The argument between the two students during first lunch began innocently enough — with some trash talk about knowledge of football statistics. By the time it was over, a teacher had to be hospitalized with a brain injury, an assistant principal had a grapefruit-sized bruise on his neck and a 16-year-old student at St. Paul Central High School faces felony assault charges now for allegedly attacking the school staff members who tried to break up a fight.
It is the type of student-on-staff school violence that Ramsey County Attorney John Choi said has been increasing at an alarming rate.
"We all need to start paying attention to what is happening in our schools and question how we are raising our children as a community," he said Tuesday.
The incident also drew a strong response from the teachers union, which said Tuesday night that it is filing a petition for mediation, a first step toward a possible strike move over the issue of school safety. The union and district have been in negotiations since May.
St. Paul Schools Superintendent Valeria Silva said in a letter sent to teachers Wednesday that a student was expelled from the district Tuesday. It would be the first time since Nov. 2009 that the school board has voted to expel a student, a district spokeswoman confirmed.
District officials did not confirm if the student expelled was the one who brought a loaded gun to St. Paul Harding High School in October. The expulsion was the first to occur under Silva's watch.
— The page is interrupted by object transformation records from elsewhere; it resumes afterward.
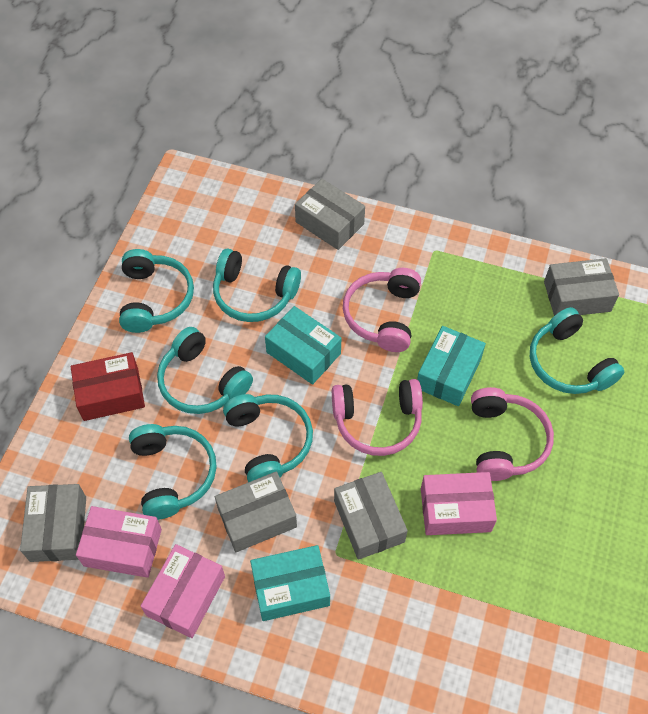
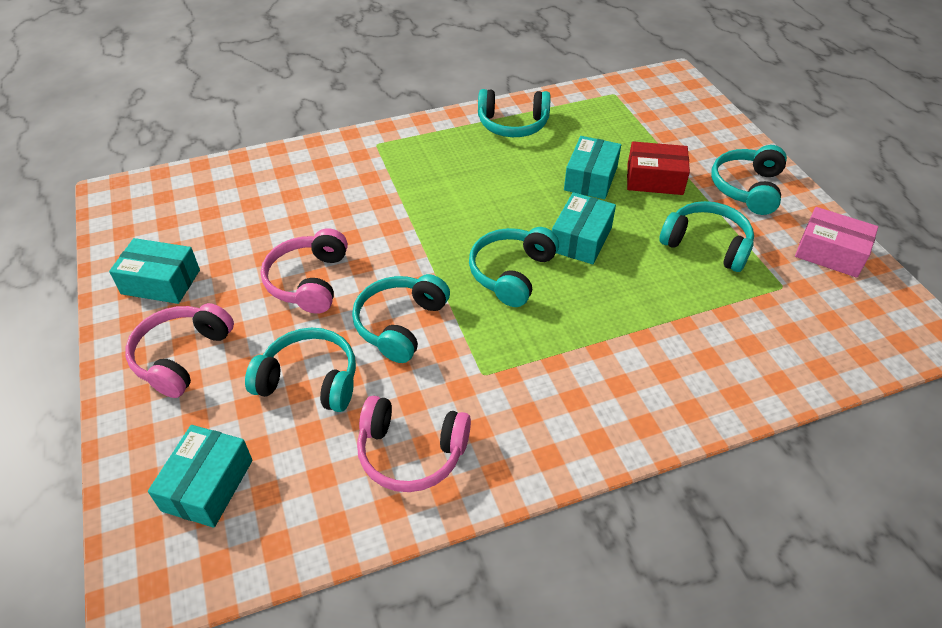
grey box: 5 -> 0
pink box: 3 -> 1
turquoise box: 3 -> 4

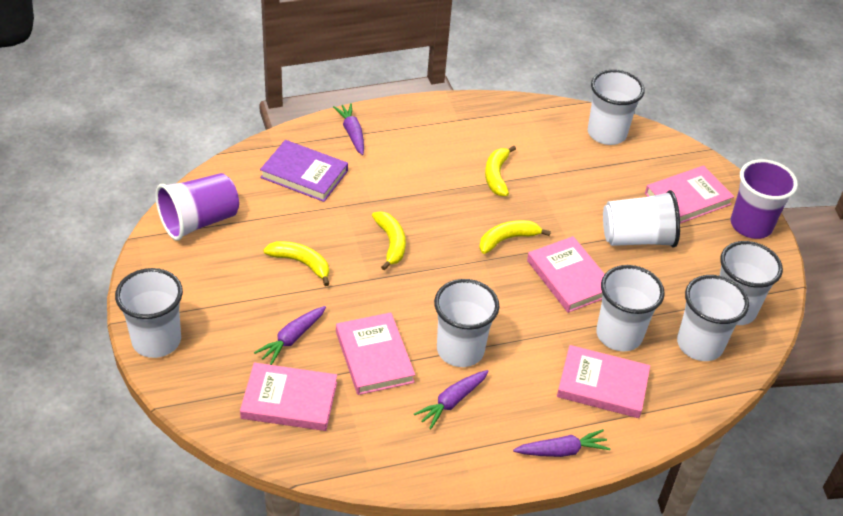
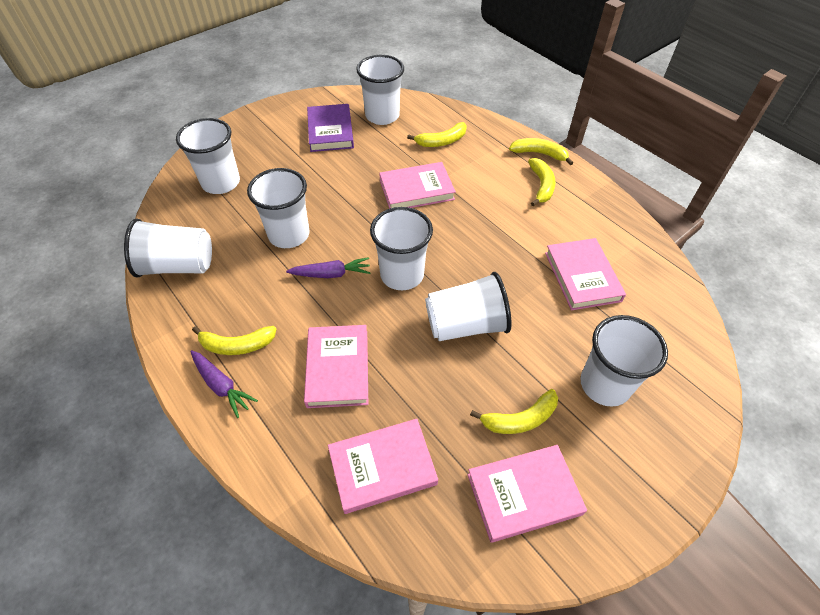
purple carrot: 4 -> 2
purple cup: 2 -> 0
yellow banana: 4 -> 5

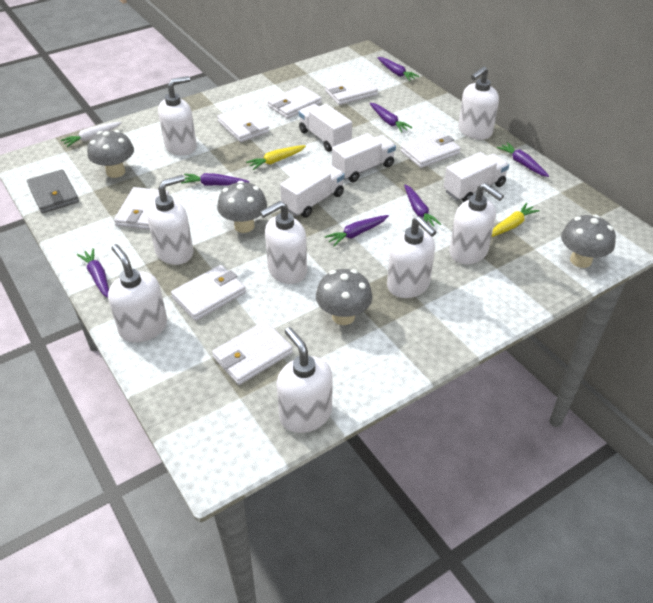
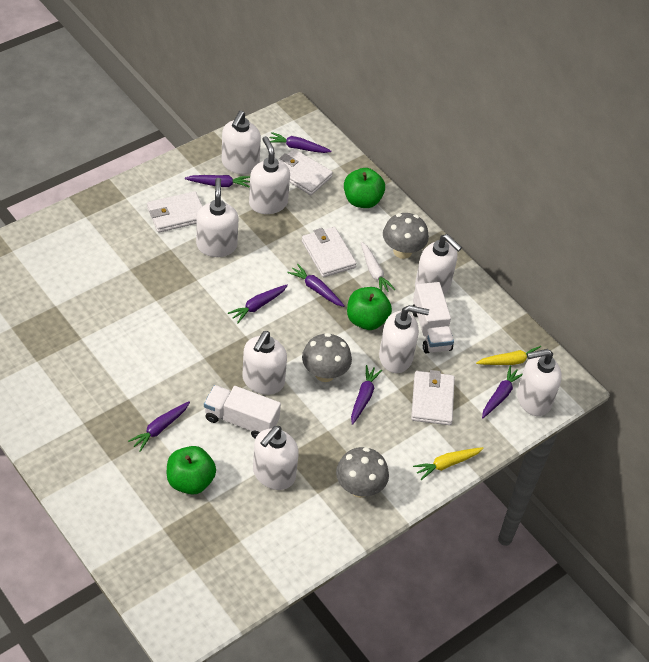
green apple: 0 -> 3
grey mushroom: 4 -> 3
grey wallet: 1 -> 0
white truck: 4 -> 2
white wallet: 7 -> 4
According to witnesses, police reports and court documents, a teacher was choked into unconsciousness after trying to break up a fight Friday between students in the Central cafeteria. The students — one a senior and the other a freshman — had been arguing over football statistics. The talk escalated into a fight, quickly broken up by staff members, said Central student Ayantu Bikila, who was sitting nearby.
"It was over in like 10 seconds," she said. "The two boys were already pulled apart."